Web crawlers and anti-spiders are a tug-of-war without gunsmoke. You never know which pits the other party will bury for you, such as fighting with cookies. At this time, you need it to assist your analysis. After installing the EditThisCookie plugin through Chrome, we can greatly improve the simulation of Cookies by clicking on the small icon in the upper right corner, and then adding, deleting and checking the information in Cookies.
7. The Sketch
When we are sure we can crawl, we should not rush to hand-write the crawler. Instead, we should start to design the structure of the crawler. According to the needs of the business, we can do a simple crawling analysis, which will help us to develop the efficiency later, the so-called “Sharpening your ax will not delay your job of cutting wood” is this truth. For example, can we considerr wether it is search crawling or traverse crawling? Use BFS or DFS? What is the approximate number of concurrent requests? After considering these issues, we can use Sketch to draw a simple architecture diagram.

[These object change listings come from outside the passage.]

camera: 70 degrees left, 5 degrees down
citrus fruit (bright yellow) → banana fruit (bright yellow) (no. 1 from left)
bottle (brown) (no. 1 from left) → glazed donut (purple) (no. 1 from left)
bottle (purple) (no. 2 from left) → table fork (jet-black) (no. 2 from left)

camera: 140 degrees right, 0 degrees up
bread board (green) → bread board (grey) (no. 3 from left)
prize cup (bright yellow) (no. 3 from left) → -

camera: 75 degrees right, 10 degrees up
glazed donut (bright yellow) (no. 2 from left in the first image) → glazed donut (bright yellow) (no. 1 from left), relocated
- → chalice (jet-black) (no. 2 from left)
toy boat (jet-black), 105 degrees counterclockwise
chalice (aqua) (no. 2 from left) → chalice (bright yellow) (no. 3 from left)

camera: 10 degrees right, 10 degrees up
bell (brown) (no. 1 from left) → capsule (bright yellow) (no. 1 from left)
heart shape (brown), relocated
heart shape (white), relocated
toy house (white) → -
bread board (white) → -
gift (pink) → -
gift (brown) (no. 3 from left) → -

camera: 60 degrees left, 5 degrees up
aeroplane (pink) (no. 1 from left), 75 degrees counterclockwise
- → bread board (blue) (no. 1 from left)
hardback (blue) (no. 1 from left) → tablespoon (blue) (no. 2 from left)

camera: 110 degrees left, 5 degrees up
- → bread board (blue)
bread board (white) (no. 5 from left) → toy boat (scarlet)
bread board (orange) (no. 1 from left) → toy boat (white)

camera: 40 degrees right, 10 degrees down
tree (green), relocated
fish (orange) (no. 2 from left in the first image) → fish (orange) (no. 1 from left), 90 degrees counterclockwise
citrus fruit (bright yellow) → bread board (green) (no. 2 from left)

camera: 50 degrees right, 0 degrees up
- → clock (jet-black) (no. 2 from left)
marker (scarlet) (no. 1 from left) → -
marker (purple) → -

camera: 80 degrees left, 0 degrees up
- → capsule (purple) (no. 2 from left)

Similar tools:Illustrator, Photoshop
Start a happy crawler development journey
Finally, we are ready to start development. After the above steps, we have reached this point, and everything is ready. At this time, we just need to do code and data extraction.
8. XPath Helper
When extracting web page data, we usually need to use xpath syntax to extract the page data information. Generally, we can only write the syntax, send a request to the other party's web pages, and then print it out, just know whether the data we extracted is correct.n the other hand, also waste our time. This is where the XPath Helper comes in. After installing the plugin through Chrome, we simply click on it to write the syntax in the corresponding XPath and see our results directly on the right...
JSONView is the data returned directly on the webpage side is Json, but most of the time the results we request are HTML webpage data after the front-end rendering. The json data obtained after we initiate the request is not very good in the terminal What about the presentation of With the help of JSON Editor Online, you can format your data very well, format it in one second, and realize the intimate folding Json data function. Since seeing this, I believe you must be a true fan, and I will send you an egg tool.
What can it do? As the name implies, it is a screen hovering tool. However, I recently discovered that it is particularly important. Especially when we need to analyze parameters, we often need to switch back and forth on several interfaces. At this time, there are some parameters. We need to compare their differences. At this time, you can float through it first, without switching in several interfaces. Very convenient.